La Chambre d’Assemblée de Terre-Neuve-et-Labrador a adopté
une approche assez exceptionnelle pour examiner ses dépenses et celles de ses
députés. Il est important d’expliquer les raisons pour lesquelles nous avons
aujourd’hui un comité de vérification.
Contexte
En février 2000, en ma qualité de vérificatrice générale,
j’ai effectué une vérification ordinaire à la Chambre d’Assemblée. Dès le début,
j’ai découvert des dépenses que je trouvais discutables, surtout celles d’un
député qui était aussi ministre.

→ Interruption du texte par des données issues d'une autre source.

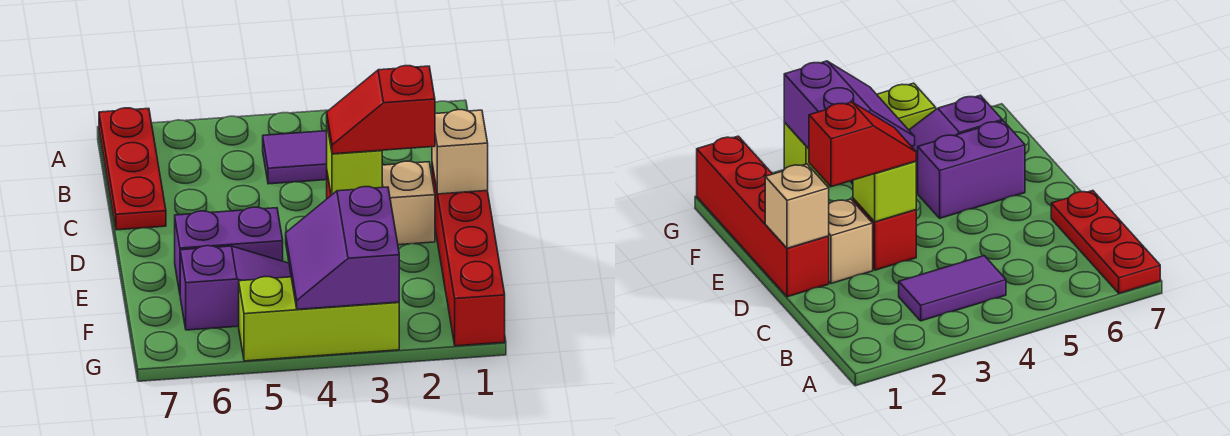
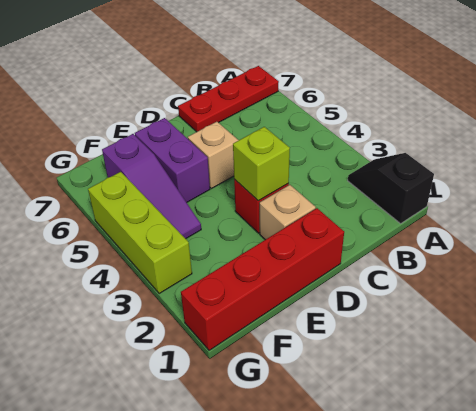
none -> black slope A1:A2 level 1 top 1
purple tile B3:B4 level 1 -> none
tan brick D1 level 2 -> tan brick D5 level 1
red slope D2:D3 level 3 top 2 -> none
purple slope F3:G4 level 2 top 3 -> none

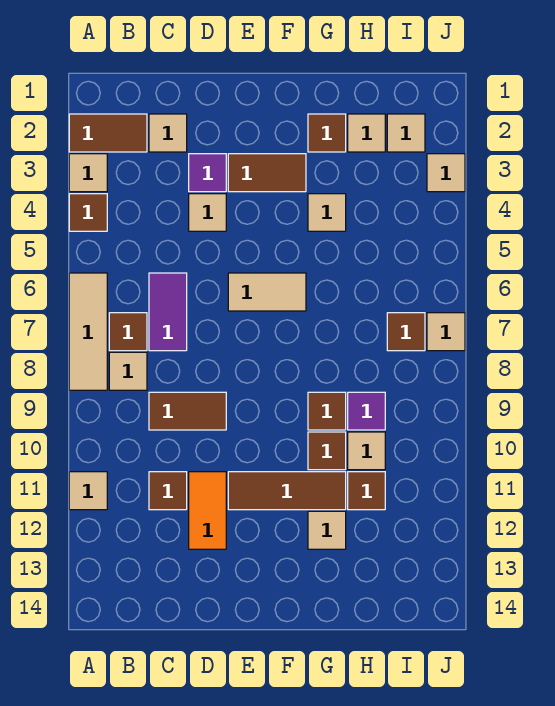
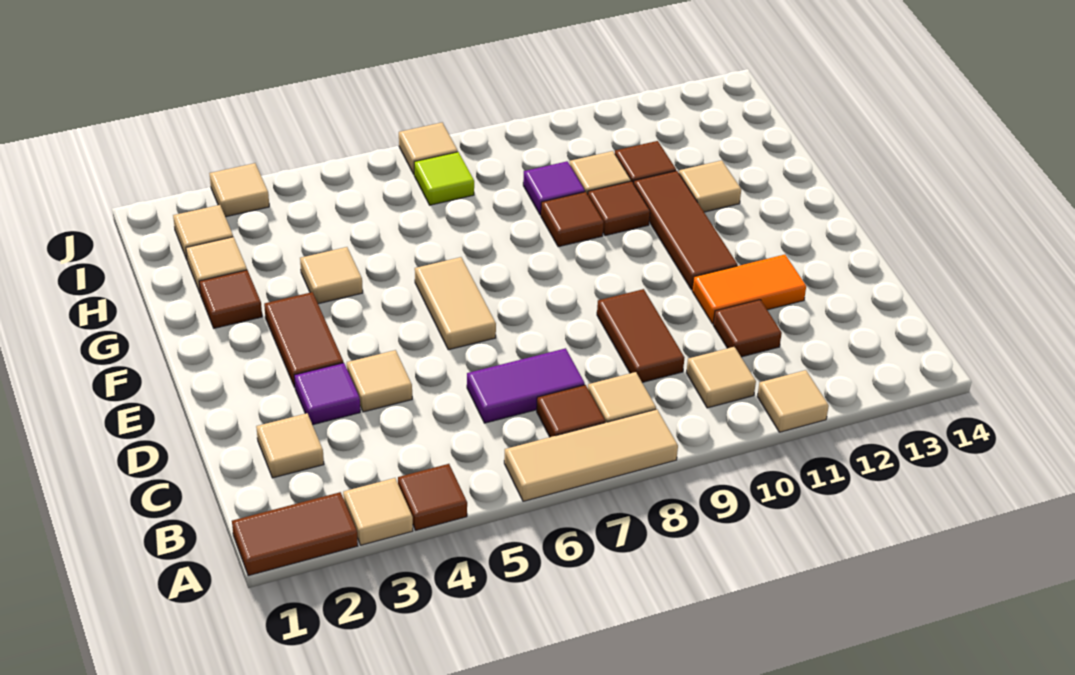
brown tile A2:B2 level 1 -> brown tile A1:A2 level 1
none -> tan tile B10 level 1
brown tile I7 level 1 -> lime tile I7 level 1

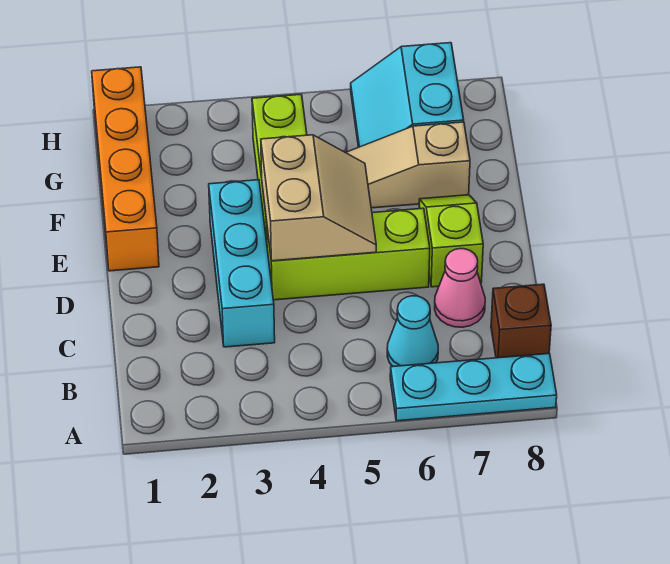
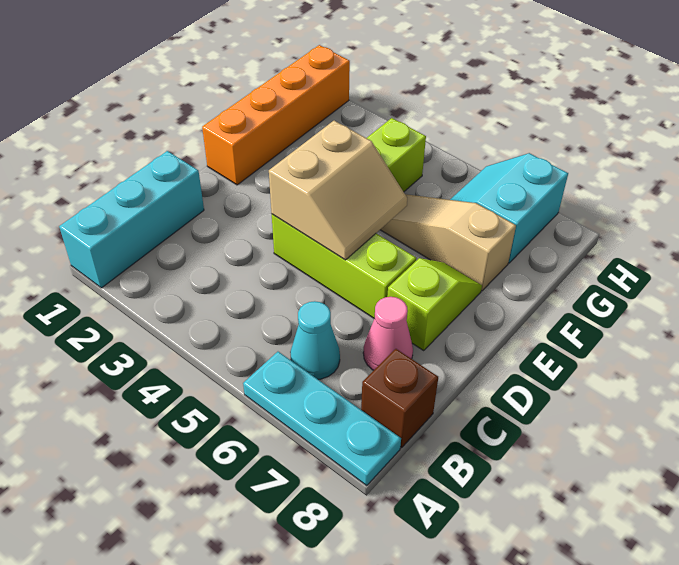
cyan brick C3:E3 level 1 -> cyan brick A1:C1 level 1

Il avait notamment acheté des œuvres d’art et
du vin en grande quantité.
J’ai alors demandé au président pourquoi au juste on
dépensait l’argent des contribuables pour acheter des articles comme des œuvres
d’art et du vin. À ma grande surprise, j’ai appris que tous les membres de la
Commission de régie interne contestaient mon rôle dans cette vérification au
lieu de s’occuper du problème et de le corriger et ont décidé que le
vérificateur général ne vérifierait plus ces comptes. Les députés ont aussi
commencé à remettre en cause le rôle du contrôleur général. Ils se demandaient
pourquoi la Chambre devrait lui fournir des documents pour justifier les
dépenses quand elle lui demandait d’émettre des chèques.
En gros, la Commission de régie interne et tous les députés
de la Chambre d’Assemblée ont semblé vouloir mettre fin aux vérifications
effectuées à la Chambre. Ils ont présenté le projet de loi 25, An Act to
Amend the Internal Economy Commission Act, qui a été adopté à l’unanimité
après un débat succinct, qui n’a suscité aucune discussion véritable.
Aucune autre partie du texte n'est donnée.